THE BEAST: A Reckoning with Depression

By

Pub Date: Aug. 1st, 1995
Publisher: Putnam

Another first-hand account of the depression era (psychological, not financial) of the '90s. A reporter with the Washington Post, Thompson has a twofold goal--to relate her own lifelong battle with the ""Beast"" of depression and to perform a journalistic task of explaining the illnes to those unfamiliar with it. Unfortunately, the two don't mesh well, with didactic asides interrupting the flow of Thompson's personal narrative. In addition, readers will occasionally get tangled up in her complex ratiocinations as she attempts to understand the irrational blight on her spirit. Still, though it lacks the lyrical, visceral compactness of other accounts (such as Martha Manning's Undercurrents, p. 140), Thompson's tale does illustrate how an enterprising, talented young journalist can suffer from feelings of worthlessness, emotional isolation, and the wish to die. A moody father, an anxious mother who took refuge in southern fundamentalist Christian faith, and a disfiguring scar from a car accident, all contributed to a childhood of guilt, private rages, and the author's sense that she was ""defective."" The result, as she grew up, was academic and professional overachievement (she was a Pulitzer finalist in 1988) and a belief that only marriage would validate her existence.
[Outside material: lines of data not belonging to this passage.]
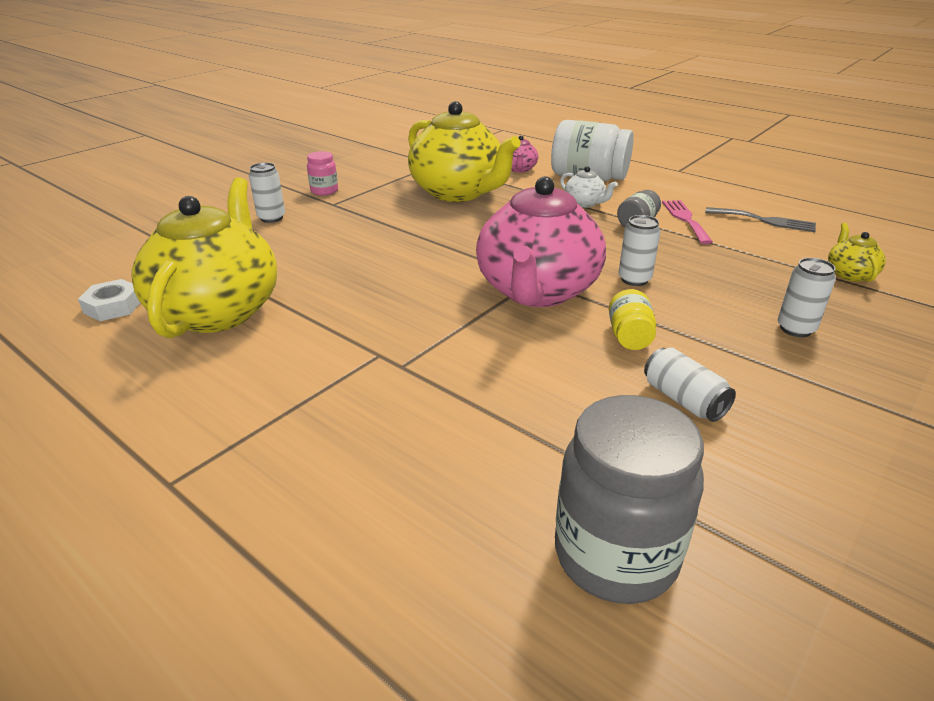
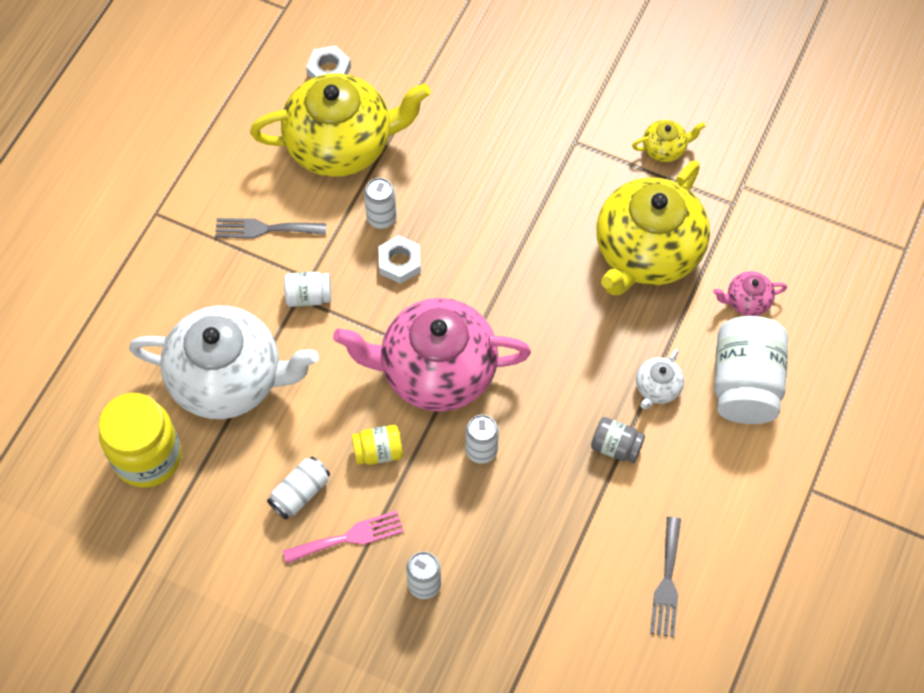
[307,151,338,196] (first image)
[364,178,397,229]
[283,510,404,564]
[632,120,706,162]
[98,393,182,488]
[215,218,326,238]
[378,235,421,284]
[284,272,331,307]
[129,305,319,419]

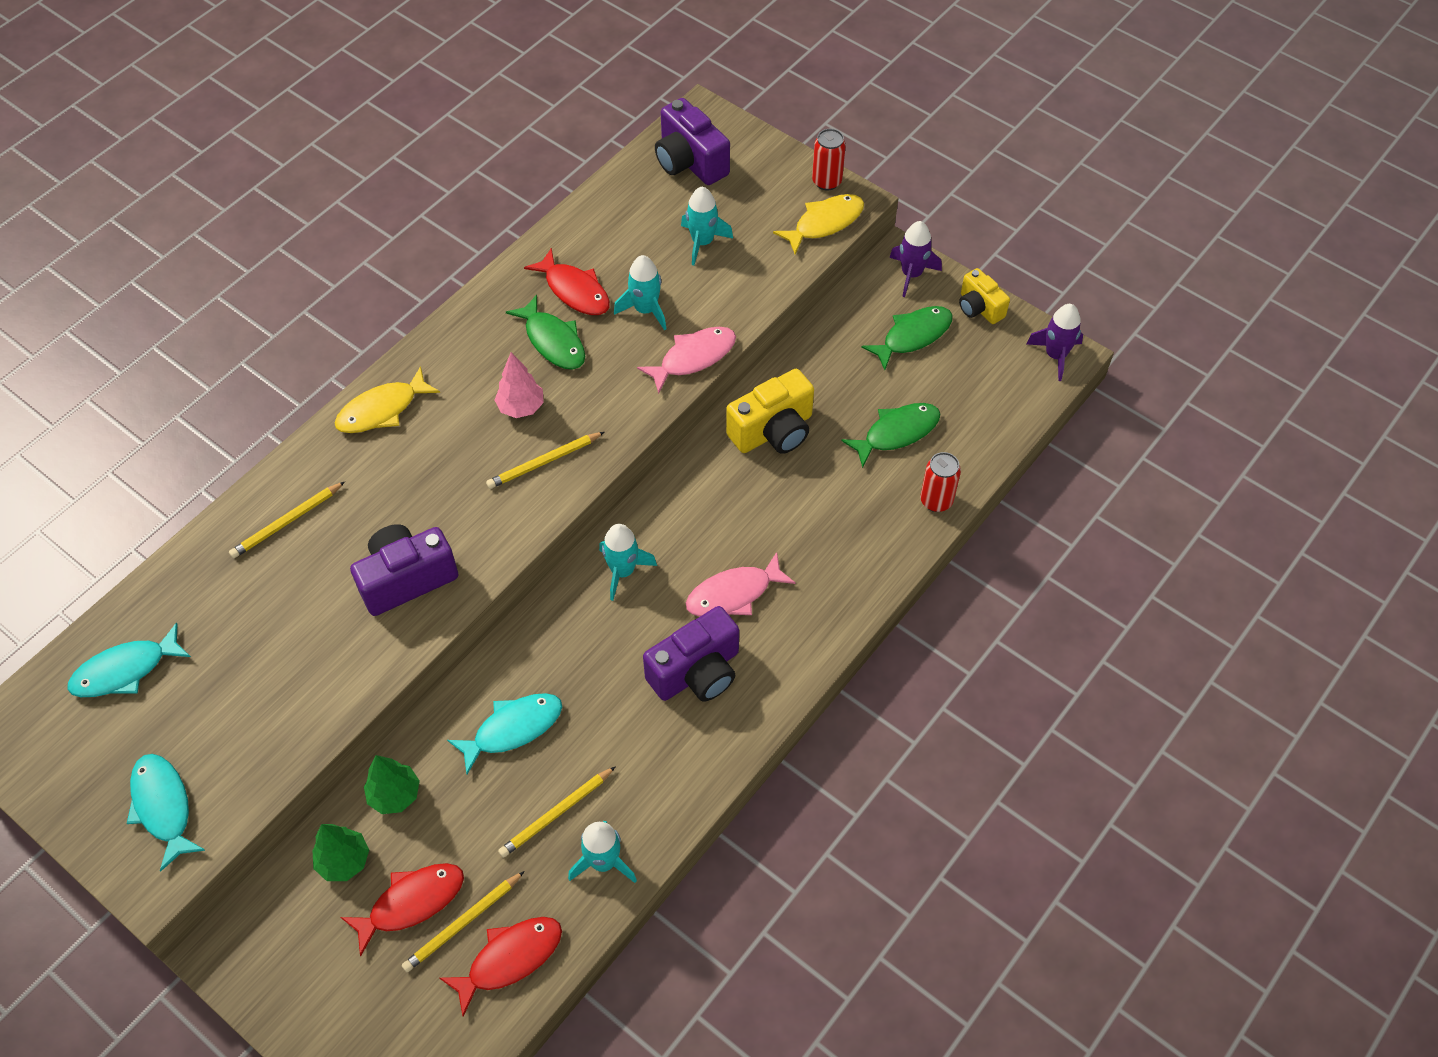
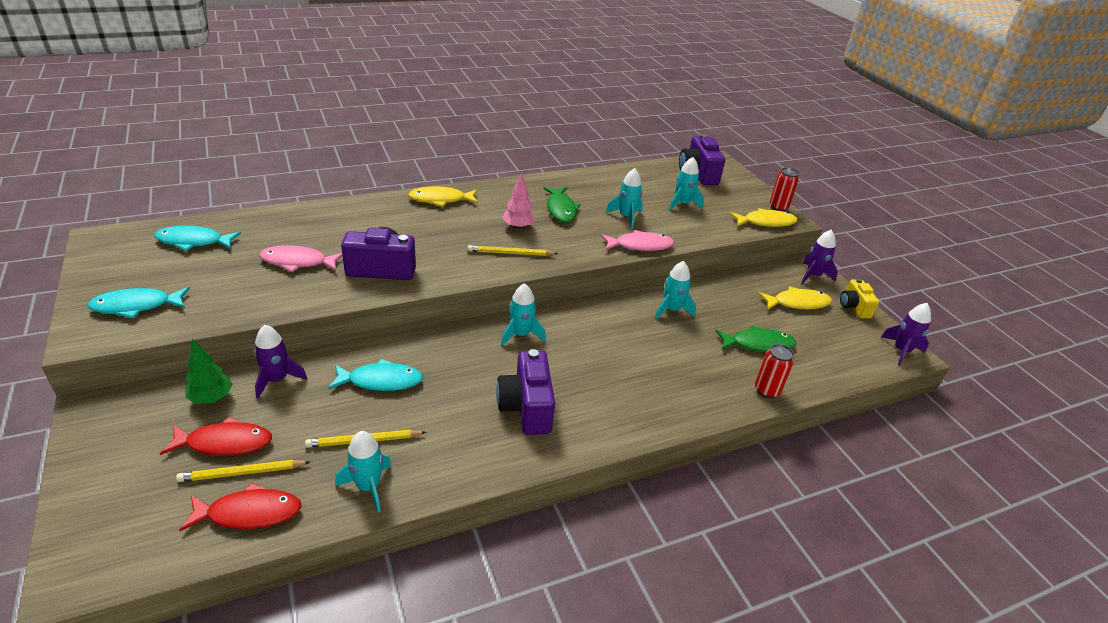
[524,248,610,315] (first image)
[758,287,832,310]
[655,261,696,319]
[229,482,345,558] (first image)
[259,245,343,272]
[496,349,555,435]
[87,287,190,318]
[254,325,307,398]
Even after her successful move from the Atlanta Constitution to the Post, she clung to a relationship with Thomas, a controlling, contemptuous academic, because she believed his smarts and sophistication would redeem her. Thomas did at least recognize the seriousness of her depression--a fact that the author herself did her best to ignore. After toying with suicide and a brief hospitalization, she writes, she finally ""chose life."" Armed with Prozac and an intelligent plan to refocus her attention from herself to others (a plan that could be helpful to readers suffering from depression), she learned to keep the Beast at bay. The author is a better journalist than she is a memoirist; still, an instructive addition to the growing literature on depression.